Where there is absolutely no defense and the plaintiff is
entitled to recover, there is no reason why the garnishee should
not consent to a judgment impounding the debt, and his doing so
does not amount to such a voluntary payment that he is not
protected thereby under the full faith and credit clause of the
Constitution.
While it is the object of the courts to prevent the payment of
any debt
Page 198 U. S. 216
twice over, the failure on the part of the garnishee to give
proper notice to his creditor of the levying of the attachment
would be such neglect of duty to his creditor as would prevent him
from availing of the garnishee judgment as bar to the suit of the
creditor, and thus oblige him to pay the debt twice.

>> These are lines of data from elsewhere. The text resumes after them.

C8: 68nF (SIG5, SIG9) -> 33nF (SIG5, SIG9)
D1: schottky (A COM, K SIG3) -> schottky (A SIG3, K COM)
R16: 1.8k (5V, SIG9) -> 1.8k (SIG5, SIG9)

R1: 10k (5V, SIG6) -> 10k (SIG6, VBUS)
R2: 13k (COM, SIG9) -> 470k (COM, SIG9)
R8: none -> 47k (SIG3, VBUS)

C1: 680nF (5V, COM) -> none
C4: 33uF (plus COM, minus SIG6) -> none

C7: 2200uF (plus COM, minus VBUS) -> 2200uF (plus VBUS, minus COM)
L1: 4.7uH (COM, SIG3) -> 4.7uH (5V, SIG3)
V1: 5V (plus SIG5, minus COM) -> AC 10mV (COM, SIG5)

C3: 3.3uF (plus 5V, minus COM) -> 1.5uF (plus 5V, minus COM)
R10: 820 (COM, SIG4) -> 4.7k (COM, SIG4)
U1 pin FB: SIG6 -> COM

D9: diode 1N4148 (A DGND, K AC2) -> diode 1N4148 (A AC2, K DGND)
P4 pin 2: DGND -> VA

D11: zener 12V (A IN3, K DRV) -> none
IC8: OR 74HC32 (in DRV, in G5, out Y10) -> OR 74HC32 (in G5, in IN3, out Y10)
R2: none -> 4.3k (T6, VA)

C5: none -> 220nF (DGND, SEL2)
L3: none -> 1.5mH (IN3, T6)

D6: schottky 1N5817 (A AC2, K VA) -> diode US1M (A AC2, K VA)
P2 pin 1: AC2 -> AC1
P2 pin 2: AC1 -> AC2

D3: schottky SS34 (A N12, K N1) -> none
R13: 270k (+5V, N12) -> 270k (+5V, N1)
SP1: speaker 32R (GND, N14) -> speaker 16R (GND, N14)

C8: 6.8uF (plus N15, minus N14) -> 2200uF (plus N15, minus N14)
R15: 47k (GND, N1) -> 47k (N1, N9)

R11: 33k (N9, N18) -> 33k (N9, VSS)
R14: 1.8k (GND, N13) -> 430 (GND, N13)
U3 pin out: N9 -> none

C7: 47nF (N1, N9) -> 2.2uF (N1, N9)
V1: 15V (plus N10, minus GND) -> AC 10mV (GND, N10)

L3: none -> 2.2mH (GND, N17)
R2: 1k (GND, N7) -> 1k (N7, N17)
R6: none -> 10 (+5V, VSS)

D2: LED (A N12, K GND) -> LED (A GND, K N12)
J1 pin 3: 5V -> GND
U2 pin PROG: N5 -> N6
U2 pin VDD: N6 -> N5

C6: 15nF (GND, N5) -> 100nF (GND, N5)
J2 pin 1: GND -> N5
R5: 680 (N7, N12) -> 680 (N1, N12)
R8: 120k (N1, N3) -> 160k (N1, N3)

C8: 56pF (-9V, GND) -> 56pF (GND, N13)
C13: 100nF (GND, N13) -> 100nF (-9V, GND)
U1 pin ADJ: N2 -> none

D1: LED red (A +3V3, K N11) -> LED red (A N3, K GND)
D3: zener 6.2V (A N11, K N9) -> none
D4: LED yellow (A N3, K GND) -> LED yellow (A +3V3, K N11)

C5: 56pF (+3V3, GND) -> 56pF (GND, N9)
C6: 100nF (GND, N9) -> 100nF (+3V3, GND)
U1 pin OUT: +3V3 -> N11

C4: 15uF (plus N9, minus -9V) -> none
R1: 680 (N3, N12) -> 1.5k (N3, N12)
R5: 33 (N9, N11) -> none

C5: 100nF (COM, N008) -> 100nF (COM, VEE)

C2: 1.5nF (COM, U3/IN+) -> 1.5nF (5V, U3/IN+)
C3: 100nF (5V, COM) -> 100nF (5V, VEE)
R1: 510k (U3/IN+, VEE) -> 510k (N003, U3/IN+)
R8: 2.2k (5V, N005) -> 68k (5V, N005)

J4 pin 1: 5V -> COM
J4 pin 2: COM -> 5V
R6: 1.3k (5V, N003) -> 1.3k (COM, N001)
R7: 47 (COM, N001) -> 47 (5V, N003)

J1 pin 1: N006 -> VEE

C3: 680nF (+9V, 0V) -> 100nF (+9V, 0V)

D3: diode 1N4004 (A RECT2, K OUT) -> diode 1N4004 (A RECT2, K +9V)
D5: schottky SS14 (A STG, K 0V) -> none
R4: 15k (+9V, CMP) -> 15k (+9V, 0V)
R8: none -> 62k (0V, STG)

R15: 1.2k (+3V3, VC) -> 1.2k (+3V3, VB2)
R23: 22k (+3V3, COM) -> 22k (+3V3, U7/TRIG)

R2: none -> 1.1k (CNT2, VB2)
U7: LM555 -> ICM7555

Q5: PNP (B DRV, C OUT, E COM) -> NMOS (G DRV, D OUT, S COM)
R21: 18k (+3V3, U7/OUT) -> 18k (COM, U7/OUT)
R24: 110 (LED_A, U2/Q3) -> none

The plaintiff in error brings the case here in order to review
the judgment of the Supreme Court of North Carolina affirming a
judgment of a lower court against him for $180, with interest, as
stated therein. The case has been several times before the Supreme
Court of that state, and is reported in 122 N.C. 64, again, 124
N.C. 467. The opinion delivered at the time of entering the
judgment now under review is to be found in 130 N.C. 381.
And
see also 132 N.C. 10.
The facts are as follows: the plaintiff in error, Harris, was a
resident of North Carolina at the time of the commencement of this
action in 1896, and prior to that time was indebted to the
defendant in error, Balk, also a resident of North Carolina, in the
sum of $180, for money borrowed from Balk by Harris during the year
1896, which Harris verbally promised to repay, but there was no
written evidence of the obligation. During the year above
mentioned, one Jacob Epstein, a resident of Baltimore, in the State
of Maryland, asserted that Balk was indebted to him in the sum of
over $300. In August, 1896, Harris visited Baltimore for the
purpose of purchasing merchandise, and while he was in that city
temporarily on August 6, 1896, Epstein caused to be issued out of a
proper court in Baltimore a foreign or nonresident writ of
attachment against Balk, attaching the debt due Balk from Harris,
which writ the sheriff at Baltimore laid in the hands of Harris,
with a summons to appear in the court at a day named. With that
attachment, a writ of summons and a short declaration against Balk
(as provided by the Maryland statute) were also delivered to the
sheriff, and by him set up at the courthouse door, as required by
the law of Maryland. Before the return day of the attachment writ,
Harris left Baltimore and returned to his home in North Carolina.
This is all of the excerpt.